Favourite things

The potting shed. In the cool of mid morning before the sun blazes down. It is easily my favourite place. I had so many plants that need to go up a size.

Every plant in summer needs a daily watering, so I have to give them all the help I can give them.

And that means using up the last of my lovely Floragard compost on the essential crops first: lettuce.

I now have dozens which have survived the sowing and pricking out stage and look like happy little plants.   The three varieties I sowed are supposed to be slow to bolt, so I’m full of hope that we will be eating good lettuce later this month.

I think I might keep them here in the potting shed rather than sending them out the hot garden. I can water them more efficiently here.

I had to work my way around my little assistant with the water. He kept climbing into the watering box and drinking up the dregs.

He just stands there cooling his feet and yowling at me if I try to ease him out of the box so I can water the plants. I guess it’s the equivalent of a human dip in the pool.

Luckily he tired of the sport after a bit and left me to go and snooze on the little table in front of the door. (It gets a good breeze.)

And I was able to charge through the rest of the little plants that needed work.

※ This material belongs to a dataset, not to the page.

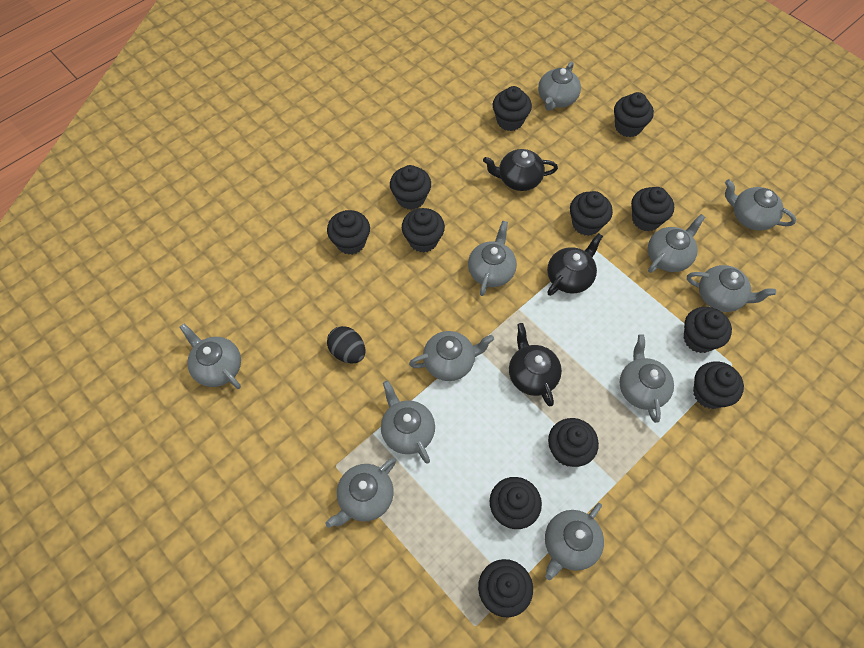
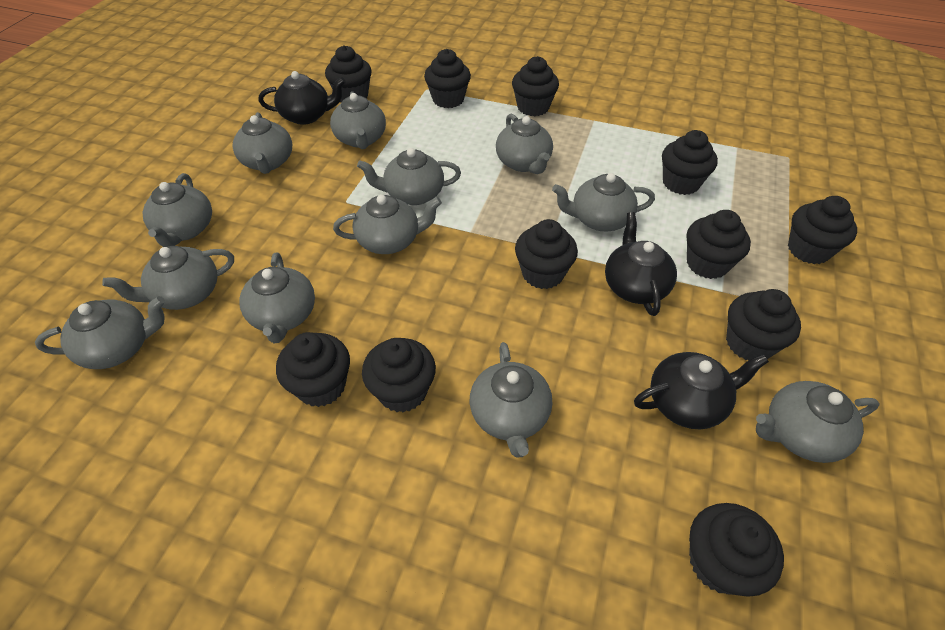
black cupcake: 12 -> 11
black egg: 1 -> 0
grey teapot: 11 -> 12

Earlier in the day I took my weedproof fabric and scissors down to the plum terrace to try and sort out the bank.

I had landscaped it so that there would be a small bank in between the thyme plants on the bottom of the garden, and the perovskia and rosemary on the upper level.

It worked perfectly. Until the weeds grew.   So I have to find a way to keep them down. I cut a long thin strip of fabric. And secured it in place with sticks. These chestnut sticks had to be cut to size, secured in the ground and then eased up under the horizontal chestnuts that make the little fence.

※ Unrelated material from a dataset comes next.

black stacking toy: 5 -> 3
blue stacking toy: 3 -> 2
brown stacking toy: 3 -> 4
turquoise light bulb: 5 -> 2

Next up I need to hide everything with mulch.   I would normally just go and mow a lawn or three and empty the lawn clippings onto the fabric. That’s why there are so many cross sticks on the wall. I will have to stuff the grass in behind to keep them falling down.

But there are no lawns to mow. It’s too dry and hot. So the finished look will have to wait.

I had better luck with the little banks in the calabert garden. Here the slope is not as steep, so I was able to secure the fabric with stones. And they definitely hide the fabric.